The lesions in BCS are classified as type 3 lesions as described by Lucchinetti et al. [22], and the disease is considered to be an oligodendrocytopathy. However, we found AQP4 down-regulation in both demyelinated and myelinated layers, suggesting that astroglial damage occurs more widely than oligodendroglial damage. Hypoxia-like tissue injury may contribute to Baló’s lesions [24, 34], which can show restricted diffusion on diffusion-weighted MRI sequences, as happens in acute stroke [39]. Because AQP4 is down-regulated in hypoxic conditions and in the ischemic core at the acute stage [9, 10, 17, 26], vessel obliteration or mitochondrial impairment [24] associated with heavy lymphocytic inflammation may lead to tissue hypoxia and AQP4 down-modulation in BCS.

It has recently been reported that reactive astrocytes that form perivascular scars act as barriers to leukocytes and that conditioned ablation of reactive astrocytes strengthens inflammation [37]. Because AQP4 deletion impairs glial scar formation [35], down-regulation of AQP4 in BCS may enhance inflammatory changes through interruption of perivascular glial scar formation. On the other hand, AQP4 knockout mice show reduced cytotoxic edema following tissue ischemia and hypoxia [25], suggesting that AQP4 down-regulation is protective. Similarly, experimental autoimmune encephalomyelitis induced by myelin oligodendrocyte glycoprotein peptide is attenuated in AQP4 knockout mice [21]. These observations suggest that AQP4 down-modulation could be neuroprotective in hypoxia-induced cytotoxic edema as well as in inflammatory demyelinating lesions, which may also be applicable to BCS. On the other hand, it has been reported that AQP4 inhibition causes exacerbation of vasogenic edema [29]. The formation of tumor-like, highly edematous BCS lesions thus might mainly result from vasogenic edema.

In MS, AQP4 loss in actively demyelinating lesions has so far not been reported; Misu et al. [27] found no loss or exaggerated expression of AQP4 in MS plaques, while Roemer et al. [30] detected AQP4 loss in the chronic inactive lesions, suggesting that stage-dependent loss of AQP4 may occur in some MS lesions. Therefore, extensive AQP4 loss in the acute lesions without vasculocentric deposition of complement or immunoglobulin is considered to be characteristic of BCS.
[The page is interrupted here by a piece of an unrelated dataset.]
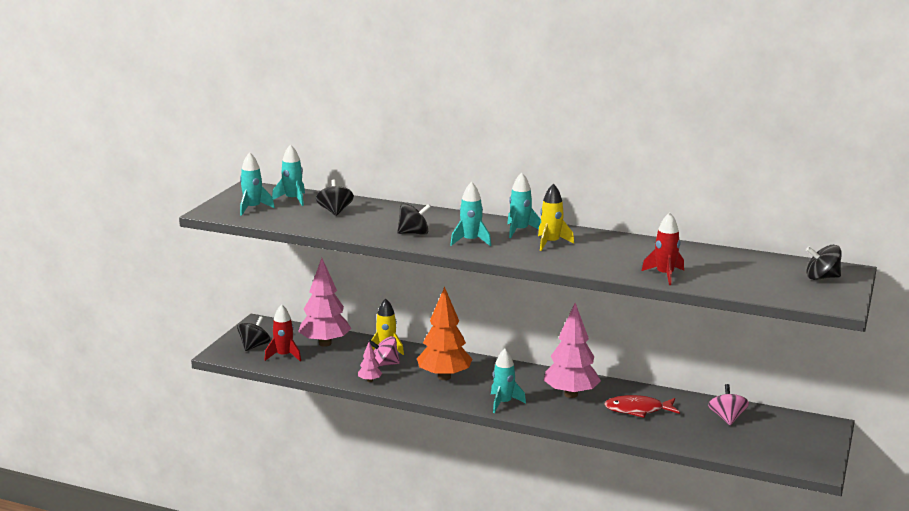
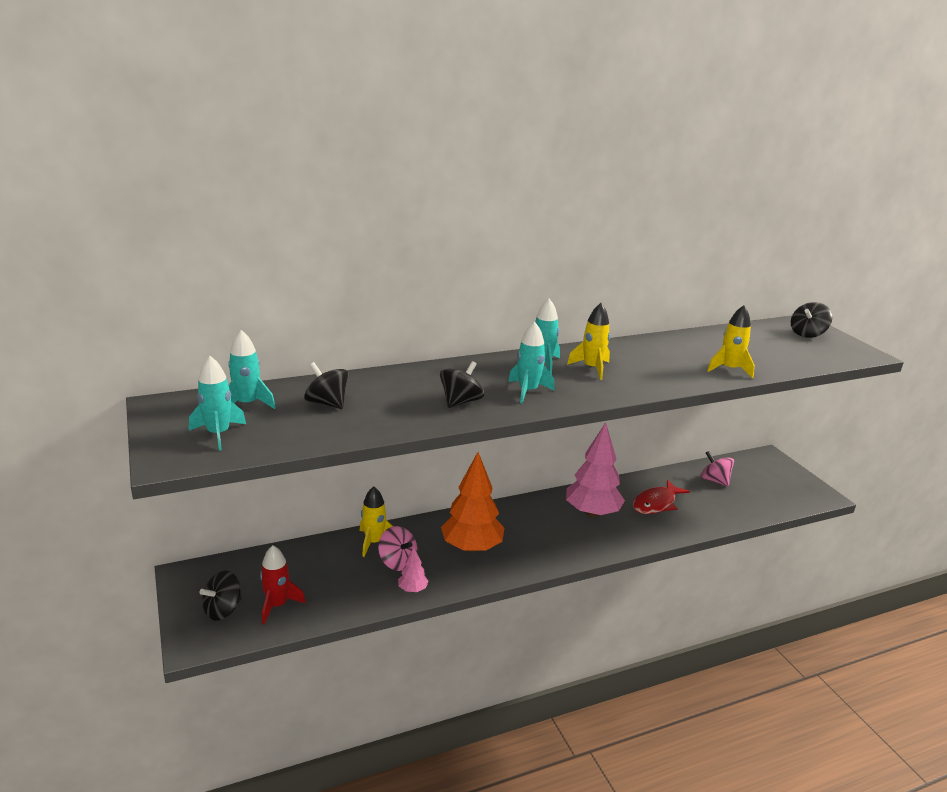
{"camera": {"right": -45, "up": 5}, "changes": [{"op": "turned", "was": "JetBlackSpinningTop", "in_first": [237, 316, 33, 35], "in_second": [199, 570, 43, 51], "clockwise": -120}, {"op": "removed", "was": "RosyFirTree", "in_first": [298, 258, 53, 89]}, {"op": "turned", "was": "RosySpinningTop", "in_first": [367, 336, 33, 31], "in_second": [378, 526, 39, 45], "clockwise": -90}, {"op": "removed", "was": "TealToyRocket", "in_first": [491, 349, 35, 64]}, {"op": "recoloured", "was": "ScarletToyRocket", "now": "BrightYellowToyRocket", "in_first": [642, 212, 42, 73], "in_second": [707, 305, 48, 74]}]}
There are several lines of experimental evidence that anti-AQP4 antibody-independent impairment of astrocytes causes AQP4 loss followed by demyelination. Sharma et al. [33] reported lipopolysaccharide-induced demyelinating lesions in rats showed loss of AQP4 and retraction of astrocytic vascular foot processes. Likewise, Wolburg-Buchholz et al. [40] demonstrated that ultrastructural distribution of AQP4 is altered in the astrocytic foot processes followed by destruction of the BBB in a murine experimental autoimmune encephalomyelitis model immunized with proteolipid protein peptide. Indeed, the astrocytes in the active lesions in our BCS cases showed extremely hypertrophic, abnormal reacting morphology suggestive of considerable functional impairment including loss of AQP4 expression. The mechanism underlying such anti-AQP4 antibody-independent AQP4 loss is currently unknown. However, phosphorylation-related internalization of AQP4 resulting from a variety of stimuli might initiate this process [5, 8, 28].

Future studies on astrocytopathy as well as the dynamic plasticity of astrocytes may shed light on the mechanisms underlying the alternating myelinated and demyelinated lesions observed in BCS.